Matthew Hoh served as a Marine Corps captain in Iraq, then joined the State Department in Afghanistan, resigning his post to protest U.S. policy there. He is now a senior fellow at the Center for International Policy. Matt Pottinger left a journalism career after 9/11 to join the Marines, serving a combat tour in Iraq and two in Afghanistan, and receiving the Bronze Star. He is now the CEO of the advisory firm China Six LLC. Their conversation was moderated by Jeremy McCarter, the director of The Public Forum. An edited transcript follows.



JEREMY McCARTER: Seven months ago, Navy SEALs killed Osama Bin Laden. Matt Pottinger, you were supposed to have breakfast at Windows on the World [at the top of the World Trade Center] on the morning of 9/11. How did you react to the news that he was killed?

MATT POTTINGER: I got a text that night saying that he was dead, so I immediately walked down to the World Trade Center site, because I’d heard that people were congregating there. It was surreal: I ended up bumping into David Rohde.

JM: No way.

MP: It was bizarre. He’s there reporting, he’s taking notes, and I remember saying to him, “You know, out of this huge crowd of people here” -- of young people especially, there were a lot of college kids there who were little kids when 9/11 happened – “you and I are probably two of the people whose lives were most affected by 9/11”. It sent both of our lives in completely different trajectories from the direction we would’ve gone in.
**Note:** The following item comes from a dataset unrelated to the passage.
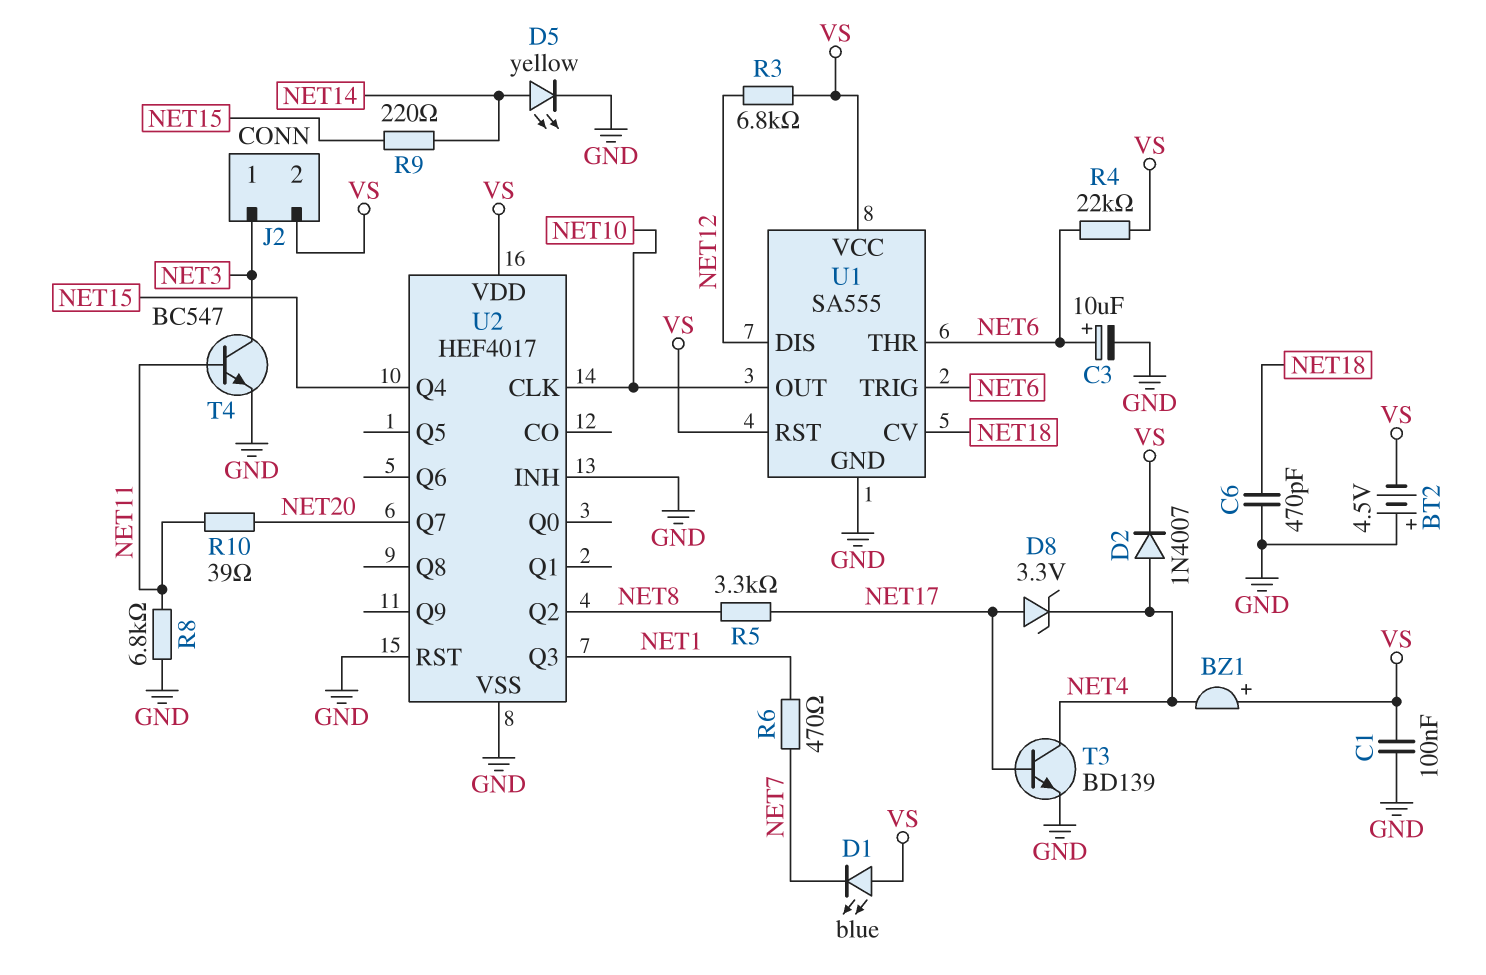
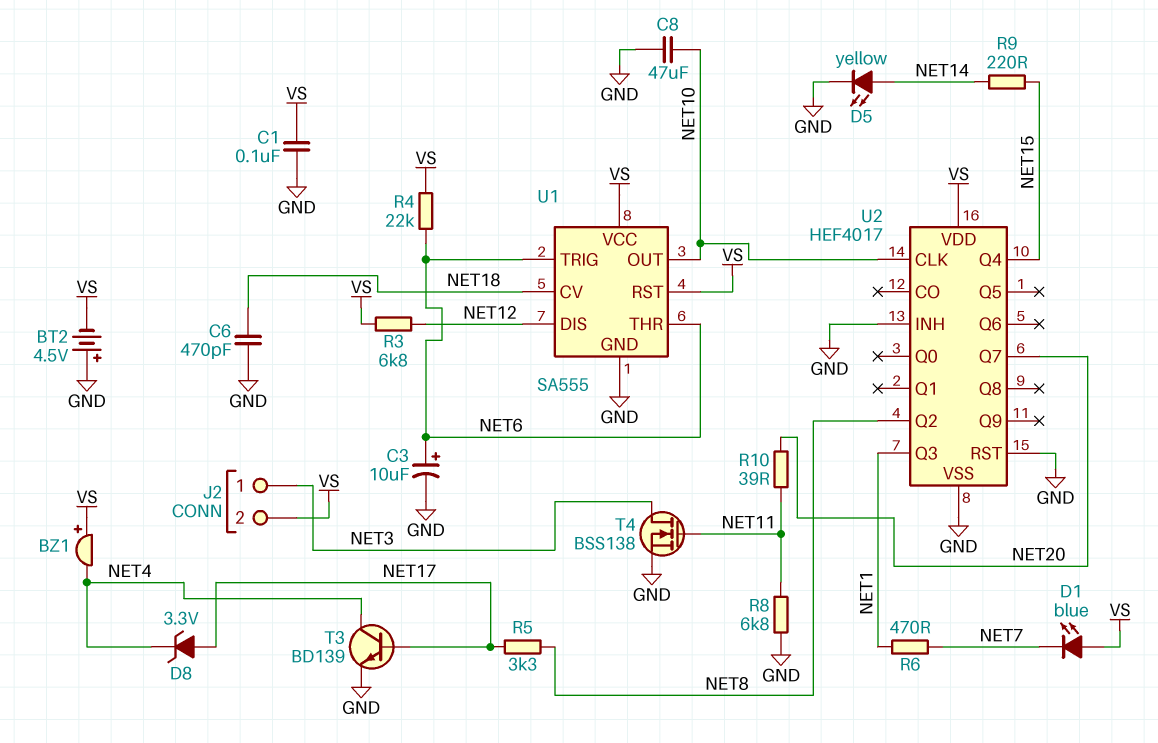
C8: none -> 47uF (GND, NET10)
D2: diode 1N4007 (A NET4, K VS) -> none
T4: NPN BC547 (B NET11, C NET3, E GND) -> NMOS BSS138 (G NET11, D NET3, S GND)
I was glad Bin Laden was dead. His would-be followers have to ask the question, “What did Bin Laden achieve?” He killed thousands and thousands of people, most of them Muslims, but what strategic goals did he achieve? He didn’t turn over any governments. People who demonstrated in Tahrir Square and other Arab Spring states accomplished more through relatively peaceful protests than through his idea of terrorism.

So it was surreal to be there, but the jubilation I saw around us, I didn’t share in that. I had a real sense of how much was sacrificed over the previous ten years in trying to stop and kill him.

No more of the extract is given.